Sergey Kalmykov was born in Samarkand. In 1894, his family moved to Orenburg, and in 1909 Kalmykov arrived in Moscow, where he entered the school of artist and theater designer Konstantin Yuon and later attended classes at the Moscow School of Painting, Sculpture, and Architecture. In 1910, he moved to St. Petersburg and trained at the studio of Ilya Repin’s student Elizaveta Zaitseva under Mstislav Dobuzhinsky and Kuzma Petrov- Vodkin. In 1935, invited by the Musical Theater of Alma-Ata (now Abay Kazakh State Academic Opera and Ballet Theater), Kalmykov moved to Kazakhstan.

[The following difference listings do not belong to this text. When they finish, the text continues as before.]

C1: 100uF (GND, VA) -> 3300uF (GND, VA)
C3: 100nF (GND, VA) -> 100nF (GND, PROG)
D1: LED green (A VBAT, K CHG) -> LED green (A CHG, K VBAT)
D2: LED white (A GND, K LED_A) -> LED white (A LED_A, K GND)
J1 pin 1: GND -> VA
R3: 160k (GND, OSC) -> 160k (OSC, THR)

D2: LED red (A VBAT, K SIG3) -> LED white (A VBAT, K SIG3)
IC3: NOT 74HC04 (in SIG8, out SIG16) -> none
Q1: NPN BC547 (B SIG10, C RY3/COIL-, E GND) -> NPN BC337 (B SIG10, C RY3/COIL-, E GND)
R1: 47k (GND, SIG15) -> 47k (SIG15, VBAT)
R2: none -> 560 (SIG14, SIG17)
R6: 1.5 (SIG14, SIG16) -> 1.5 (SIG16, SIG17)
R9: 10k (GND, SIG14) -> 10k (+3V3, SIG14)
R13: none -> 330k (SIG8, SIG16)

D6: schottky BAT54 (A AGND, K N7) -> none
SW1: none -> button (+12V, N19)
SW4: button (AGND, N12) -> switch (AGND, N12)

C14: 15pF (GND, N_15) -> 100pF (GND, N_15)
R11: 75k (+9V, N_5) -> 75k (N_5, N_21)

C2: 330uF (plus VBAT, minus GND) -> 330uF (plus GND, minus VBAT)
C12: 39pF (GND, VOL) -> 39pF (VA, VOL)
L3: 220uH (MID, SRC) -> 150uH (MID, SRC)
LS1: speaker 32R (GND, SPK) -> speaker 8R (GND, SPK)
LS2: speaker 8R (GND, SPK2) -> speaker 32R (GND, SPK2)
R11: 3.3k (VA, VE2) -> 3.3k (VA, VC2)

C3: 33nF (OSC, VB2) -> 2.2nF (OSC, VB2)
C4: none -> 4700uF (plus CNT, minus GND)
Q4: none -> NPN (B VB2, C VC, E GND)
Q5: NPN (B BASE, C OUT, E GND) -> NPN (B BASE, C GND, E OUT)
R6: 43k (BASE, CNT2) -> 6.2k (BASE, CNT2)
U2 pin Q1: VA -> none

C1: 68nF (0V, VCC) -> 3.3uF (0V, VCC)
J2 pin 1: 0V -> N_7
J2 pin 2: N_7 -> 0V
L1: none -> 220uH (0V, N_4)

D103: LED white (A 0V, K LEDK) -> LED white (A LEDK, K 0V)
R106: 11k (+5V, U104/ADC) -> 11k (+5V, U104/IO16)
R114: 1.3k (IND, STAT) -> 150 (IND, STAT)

“Would you like to know who Sergey Kalmykov is?” he wrote in his diary, “Very well. An artist, a philosopher, the author of many long books, diaries, biographies, unsent letters, dedications, jokes, and poems. A painter, a drawer, an engraver, and a sculptor. A designer, a calligrapher, a lecturer, an art historian, an Egyptologist. He who sings the praises of Orenburg, an inventor, an eccentric, an admirer of fine things, a dreamer, who makes fantastic art. A great expert in the making of reliefs, an architect, and an archeologist. A bibliophile, a novelist, a satirist, and so on. I come from Asia, Europe, and from the cosmos, too.”1

Kalmykov’s artistic career spanned just under 60 years (1908—1967), and was defined by three of his major areas of interest: theater and everything related to drama; studies from life—landscapes, portraits, and still lifes; and fantasy art, which included illustrations for his own literary works (such as The Boom Factory and Moon Jazz) and the series Majestic Portraits. 

To a certain extent Kalmykov’s fantasy art was likely a product of conscious escapism. Born at the end of the nineteenth century and formed as an artist amidst the vibrant scene that developed before the revolution, he was caught off guard by the ideological machine that crushed familiar ways of living and thinking.

His work was permeated by a kind of dualism that showed in every art form he chose. On one side were the theatre designs for specific performances, on the other the reconstruction in his paintings of the worlds of Ancient Egypt and Babylon.

The protagonists of his fantasy cycle include the Gallant Spender, the Great Costume Maker (both with Kalmykov’s own features), and the Costume Maker’s Daughter. From 1944 to 1946, Kalmykov produced an interesting series of paintings with terrifying characters such as a human-bull, an anthropomorphic creature with a pear-shaped face, an elder with donkey’s ears, and a blue humanoid with huge eyes and a thin neck and limbs.

Kalmykov left diaries and albums sewn together from whatever he had to hand (sometimes wallpaper or wrapping paper). His rich artistic legacy was stored in bunches and rolls. He wrote fantasty librettos with intriguing names like Moon Jazz, Sully Hotel, Unusual Paragraphs, Cabinet of Engravings, Magnificent Stories, and The Boom Factory. In his albums, images are mixed with literary texts.

Kalmykov rightfully considered himself a philosopher and a poet, an inventor. “No, I am not insane,” he wrote in one of his many diaries. “I see different worlds. The secrets of nature are revealed to me. I can hear the grass growing. I live among the dazed stars of the universe...” Kalmykov produced paintings and writings that challenged the norms of his time, theorized about “removing the notions of time, so that lines could extend to eternity,” and experimented with technology that resonated with his belief that “reality should be interpreted as a myth.”

Today Kalmykov’s extraordinary figure still captivates the public and specialists, as it did during his lifetime: with his dignified manners and the outfits he made from theater props, the artist always stood out from the crowd. “Imagine millions of eyes looking at you from the depths of the Universe,” he wrote. “And what do they see? Some kind of boring, monochrome, grey mass crawling across the Earth. And suddenly—like a gunshot—there’s a spot of color! That’s me walking out into the street.” The artist’s deliberately odd looks (hand-painted clothes with little bells and elaborate trims) may have been a gesture of protest against the shackles of society and the state, the enforced rules of what was permitted and prohibited.

Erkezhan Omarova

1. All quotes are from Kalmykov’s diaries in the Central State Archive of the Republic of Kazakhstan, ф. р-1758.